Update From Councillor Guy Lambert
Talking to people, Isleworth Public Hall, and Remembrance Day
On Friday I met with a couple of residents who both have financial difficulties related to benefits. I am working to help them but in both cases these are genuine people doing their best, who have slipped up in some notification to somebody in a way that the luckier of us have done many times in our lives. If you’re in employment and comfortably off, these misunderstandings are generally resolved pleasantly and nobody gets hurt. If you slip up when you’re a benefit claimant you find the full weight of bureaucracy on your back in a quite heavy handed way, incredibly quickly. They make demands on you that it’s plain to see you have no prospect of complying with and the situation spirals into a huge mess in a matter of a few weeks. I’m hoping that councillors can make a difference here and that I can help these good people to the light at the end of their current tunnels.
Saturday was monthly surgery in the Mission Hall. A lady looking for a venue to run an after-school group (must get back to her) and another lady who wanted to protest about the imminent trial closure of Church Street in Isleworth to cars, which she believes will make her late for work each day after depositing her child at school. I’m sympathetic to her personal difficulties but we did hear the arguments for and against this closure at the last Isleworth and Brentford Area Forum and councillors unanimously (I think) agreed to the trial.
In the afternoon, out knocking on doors with Ruth Cadbury MP in central Hounslow. A bit disrupted because there had been a house fire in one of the roads we were aiming for (thankfully nobody hurt, I believe) leading to road closures, massive traffic disruption, lots of fire engines and coppers. As always in these circumstances, looking down the street it was impossible to identify which house had had the fire: I’m sure all the palaver is justified but you do wonder sometimes… As I usually find when canvassing, virtually everybody is courteous and the vast majority are pleased that you called, even if they support another party. We must have upset some weather god or another though and I don’t recommend handling a clipboard with soggy pages in a gale force wind, but I suppose somebody has got to do it.
The weather improved markedly on Sunday when I went to the Brentford Remembrance event at the library. Lots of groups and lots of people paying their respects and the bugler playing the Last Post which I always find very affecting.
On Monday my first time on the local Labour party premises committee. Interesting but nothing interesting to report. Then off to the committee of Activebase, on which I serve and which is working with the council to take responsibility for Isleworth Public Hall. This is an excellent idea but it has been difficult to get going because we are a brand new charity with no money and the council is seeking to make the Public Hall self-sufficient and avoid any future subsidies. Anyway, it’s now looking positive for us to get going in the New Year and we hope to facilitate community groups to make the place buzz with community activity.

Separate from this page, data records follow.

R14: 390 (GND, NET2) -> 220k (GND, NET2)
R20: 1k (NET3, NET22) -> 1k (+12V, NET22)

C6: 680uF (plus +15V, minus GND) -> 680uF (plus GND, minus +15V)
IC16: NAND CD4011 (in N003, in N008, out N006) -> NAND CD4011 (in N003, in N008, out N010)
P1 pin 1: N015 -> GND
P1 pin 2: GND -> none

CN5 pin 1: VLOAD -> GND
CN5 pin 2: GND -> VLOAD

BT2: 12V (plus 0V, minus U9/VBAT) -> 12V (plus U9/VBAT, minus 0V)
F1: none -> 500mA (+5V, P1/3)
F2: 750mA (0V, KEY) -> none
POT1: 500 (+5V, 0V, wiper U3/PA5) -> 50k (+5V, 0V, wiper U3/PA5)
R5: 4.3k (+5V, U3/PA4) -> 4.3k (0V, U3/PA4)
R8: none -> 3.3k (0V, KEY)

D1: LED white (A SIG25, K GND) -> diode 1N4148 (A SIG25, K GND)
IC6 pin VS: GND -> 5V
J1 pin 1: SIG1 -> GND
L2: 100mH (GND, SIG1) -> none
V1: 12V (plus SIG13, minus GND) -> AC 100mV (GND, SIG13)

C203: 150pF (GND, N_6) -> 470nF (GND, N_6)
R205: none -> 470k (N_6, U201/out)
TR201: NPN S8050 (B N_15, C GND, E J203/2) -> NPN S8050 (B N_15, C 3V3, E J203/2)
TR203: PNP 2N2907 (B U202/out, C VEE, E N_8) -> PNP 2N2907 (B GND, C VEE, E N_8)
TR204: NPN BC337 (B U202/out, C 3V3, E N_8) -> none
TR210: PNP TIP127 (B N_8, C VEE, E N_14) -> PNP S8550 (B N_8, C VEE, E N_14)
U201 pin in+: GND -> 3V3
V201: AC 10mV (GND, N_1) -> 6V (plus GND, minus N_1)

Tuesday was day two of three of my formal training on pensions. Not for councillors sadly (they used to get them but they’ve been done away with grumble grumble) but for the Hounslow Employees pension scheme which run pensions for a lot of other local bodies as well. I wanted to go to the Brentford Recycling Action Group AGM in the evening but a personal matter came up that precluded me going so I’ve booked for their December meeting.
Wednesday was the Hounslow official Remembrance Day event with hundreds of people at the Civic Centre. A rather more formal event than the Brentford one and with all the drama of soldiers in Busby hats (is that the right term!) and the regimental dog – a very handsome Irish Wolfhound. I was struck by the number of old soldiers there including many from around the world. I was privileged to be sitting next to Councillor Bishnu Gurung, a proud ex-Gurkha who served 19 years and is now a popular and hard-working member for Hanworth Park. Later I met an elderly Sikh gentleman with an amazing display of medals and he told me they mainly came from WW2 when he was defending North East India from the Japanese. Makes me feel humble, who has been lucky enough to live in an era where I was never called upon.
I chanced today upon the story of David Cameron’s interaction with his local council leader in Oxfordshire. DC has written a grumpy letter to Oxfordshire’s Tory version of Steve Curran, complaining about the cuts they are planning in services there, with the ‘slight fall in government grants’. Mr Oxfordshire felt he had to write back and ask DC (I am using a touch of poetic licence), if cuts of £72M or 37% were regarded as slight, what might be regarded as severe? Good to see our PM with his finger on the pulse of Local Government.